In programma questa settimana, il grande album di uno straordinario americano e il cinquantesimo anniversario di un classico del pop francese.
Padre John Misty, Mahashmashana
È già il sesto album di Josh Tilman sotto l'intrigante pseudonimo di Father John Misty, e questo è una meraviglia, probabilmente il miglior disco mai registrato da questo inclassificabile americano. Fin dalla traccia d'apertura, Mahasmashana, che dà il titolo all'album, rimaniamo colpiti da questo pop panoramico e inflazionato. Ci vuole una buona dose di audacia per pubblicare, nel 2024, un album così controcorrente. Un disco complesso, denso, ricco di arrangiamenti per archi e pieno di brani della durata media di sei minuti. Questo è tutto ciò che non dovresti fare nell'era delle piattaforme di streaming e dei loro assurdi diktat. Ma ecco quanto è grande padre John Misty. In questi ampi brani che devono tanto al suo maestro Harry Nilsson quanto a Gainsbourg d'Storia di Melody Nelson con gli accenti lisergici dei Primal Scream dei tempi d'oro. Una raccolta di canzoni epiche, con testi tanto oscuri quanto luminose le sue orchestrazioni, sassofono compreso. Con questa raccolta il quarantenne afferma ulteriormente una singolarità che avevamo già avvertito nei suoi saggi precedenti. Quest'uomo ha i mezzi per realizzare la sua ambizione, una scrittura mozzafiato e una voce sempre più virtuosa. Non sentirete nessun disco che assomigli anche lontanamente a questo nella produzione attuale, il che lo rende un oggetto assolutamente essenziale.

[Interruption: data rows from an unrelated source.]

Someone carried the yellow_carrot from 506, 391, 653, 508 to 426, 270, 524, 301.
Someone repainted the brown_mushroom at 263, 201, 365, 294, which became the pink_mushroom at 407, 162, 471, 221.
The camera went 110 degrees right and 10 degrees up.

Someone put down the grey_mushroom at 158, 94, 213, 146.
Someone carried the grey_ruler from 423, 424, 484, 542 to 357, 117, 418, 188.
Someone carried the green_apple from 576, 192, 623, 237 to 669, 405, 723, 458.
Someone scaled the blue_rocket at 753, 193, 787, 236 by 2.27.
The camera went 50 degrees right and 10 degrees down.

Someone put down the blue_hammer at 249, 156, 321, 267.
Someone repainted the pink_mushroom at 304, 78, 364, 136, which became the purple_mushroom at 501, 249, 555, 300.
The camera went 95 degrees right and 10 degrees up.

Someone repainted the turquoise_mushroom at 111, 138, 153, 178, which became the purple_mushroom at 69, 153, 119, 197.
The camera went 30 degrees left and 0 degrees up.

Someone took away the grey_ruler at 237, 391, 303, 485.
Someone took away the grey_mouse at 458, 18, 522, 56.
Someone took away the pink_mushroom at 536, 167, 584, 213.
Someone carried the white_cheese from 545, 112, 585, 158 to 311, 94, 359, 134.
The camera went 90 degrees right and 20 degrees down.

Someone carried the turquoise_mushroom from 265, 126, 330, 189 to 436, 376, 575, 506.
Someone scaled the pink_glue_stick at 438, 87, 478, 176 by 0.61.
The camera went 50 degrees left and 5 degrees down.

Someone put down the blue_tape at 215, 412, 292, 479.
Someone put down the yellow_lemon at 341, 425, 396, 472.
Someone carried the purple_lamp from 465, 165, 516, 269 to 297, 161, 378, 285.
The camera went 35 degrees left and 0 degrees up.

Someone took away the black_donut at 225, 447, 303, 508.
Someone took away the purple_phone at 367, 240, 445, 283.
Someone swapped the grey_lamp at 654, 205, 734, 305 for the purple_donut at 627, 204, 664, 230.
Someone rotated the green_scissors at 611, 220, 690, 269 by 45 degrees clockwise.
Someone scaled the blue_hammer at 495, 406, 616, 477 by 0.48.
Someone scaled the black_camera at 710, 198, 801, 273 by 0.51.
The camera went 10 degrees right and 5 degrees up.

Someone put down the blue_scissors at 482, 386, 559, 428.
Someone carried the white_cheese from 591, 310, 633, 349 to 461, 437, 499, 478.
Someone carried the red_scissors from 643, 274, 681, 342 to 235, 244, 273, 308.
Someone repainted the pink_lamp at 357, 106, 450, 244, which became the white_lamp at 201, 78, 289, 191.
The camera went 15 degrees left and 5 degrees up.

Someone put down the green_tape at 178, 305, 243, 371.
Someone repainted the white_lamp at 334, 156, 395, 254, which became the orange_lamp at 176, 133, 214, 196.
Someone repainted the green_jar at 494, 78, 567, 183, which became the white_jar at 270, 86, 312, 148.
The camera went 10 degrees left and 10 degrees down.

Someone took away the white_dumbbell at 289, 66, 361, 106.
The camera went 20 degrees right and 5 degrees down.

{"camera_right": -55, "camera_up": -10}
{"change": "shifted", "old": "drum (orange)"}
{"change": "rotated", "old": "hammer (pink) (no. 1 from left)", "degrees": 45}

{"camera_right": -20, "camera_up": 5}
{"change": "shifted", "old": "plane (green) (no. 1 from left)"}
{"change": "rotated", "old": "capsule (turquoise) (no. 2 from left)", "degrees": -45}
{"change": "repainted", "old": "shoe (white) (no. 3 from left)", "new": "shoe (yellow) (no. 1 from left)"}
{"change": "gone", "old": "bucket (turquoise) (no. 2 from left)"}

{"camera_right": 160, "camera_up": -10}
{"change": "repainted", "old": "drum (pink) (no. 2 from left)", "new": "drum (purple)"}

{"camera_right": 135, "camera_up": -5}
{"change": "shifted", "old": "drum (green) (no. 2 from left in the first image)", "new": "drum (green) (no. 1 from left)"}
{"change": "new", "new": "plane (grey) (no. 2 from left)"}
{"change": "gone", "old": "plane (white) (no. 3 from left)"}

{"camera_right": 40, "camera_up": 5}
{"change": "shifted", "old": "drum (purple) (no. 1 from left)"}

Christophe, Parole blu, cinquantesimo anniversario
L'anno 2024 segna il cinquantesimo anniversario di numerosi capolavori pop internazionali che sarebbe troppo lungo elencare qui. Questa produzione francese merita pienamente di unirsi ai suoi colleghi anglosassoni. Qui tocchiamo il meglio della produzione francese dell'epoca. Un anno dopo Les paradis perdus, prima parte della collaborazione tra Christophe e Jean-Michel Jarre (qui in qualità di paroliere), i due ne hanno dato un seguito sotto la guida di Francis Dreyfus, un grande avventuriero della produzione musicale francese. La title track diventerà un classico in tutte le salse (gustoso alla Bashung) e l'album, vagamente concettuale, un faro nella disomogenea discografia del suo autore. Melodicamente, il compositore di Aline è qui all'apice della sua ispirazione, che flirta con il rock progressivo L'ultimo dei Bevilacqua, centrotavola con sfumature autobiografiche. I musicisti di punta, l'eccezionale registrazione del suono (studios Ferber) e il livello generale elevano questo album ben al di sopra dei suoi contemporanei francofoni. L'anniversario di questo classico invecchiato benissimo è l'occasione per ascoltare le versioni strumentali dei suoi titoli (molto pratiche per esercitarsi con il karaoke a casa) e un DVD che copre gli archivi del cantante dal 1965 al 1991, e poco più. Il libretto è anemico, i bonus un po' scarsi ma la musica resta brillante.